ENTRIES SHOWN:
Content starts
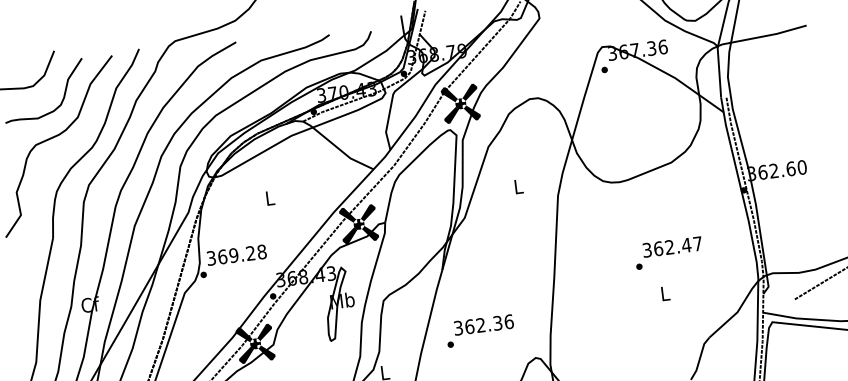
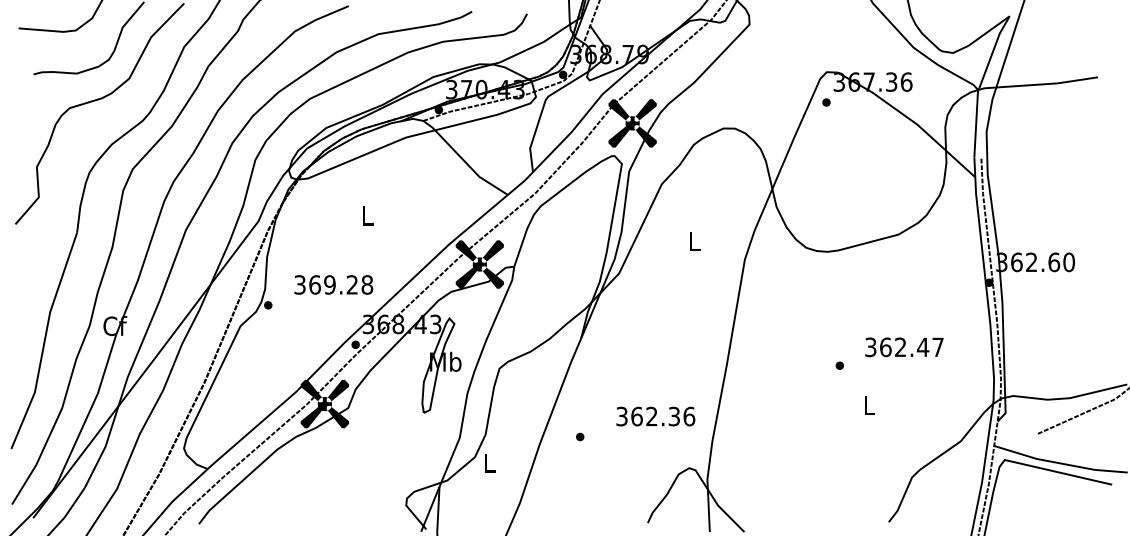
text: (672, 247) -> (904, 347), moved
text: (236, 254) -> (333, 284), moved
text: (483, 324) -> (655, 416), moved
Content ends
Content starts
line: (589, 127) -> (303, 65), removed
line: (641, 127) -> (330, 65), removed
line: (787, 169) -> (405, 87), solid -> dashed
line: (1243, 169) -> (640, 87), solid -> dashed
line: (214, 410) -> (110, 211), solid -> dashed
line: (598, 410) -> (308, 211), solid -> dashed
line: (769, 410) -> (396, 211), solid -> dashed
Content ends
Content starts
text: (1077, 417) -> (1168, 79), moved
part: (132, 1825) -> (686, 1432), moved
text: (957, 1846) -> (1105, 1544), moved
Content ends
INSTRUCTIONS TO FOLLOW:
Return only the lines between the one holding "line: (641, 127) -> (330, 65), removed" and the one holding "line: (769, 410)", inclusive, exactly as they appear above.

ANSWER SECTION:
line: (641, 127) -> (330, 65), removed
line: (787, 169) -> (405, 87), solid -> dashed
line: (1243, 169) -> (640, 87), solid -> dashed
line: (214, 410) -> (110, 211), solid -> dashed
line: (598, 410) -> (308, 211), solid -> dashed
line: (769, 410) -> (396, 211), solid -> dashed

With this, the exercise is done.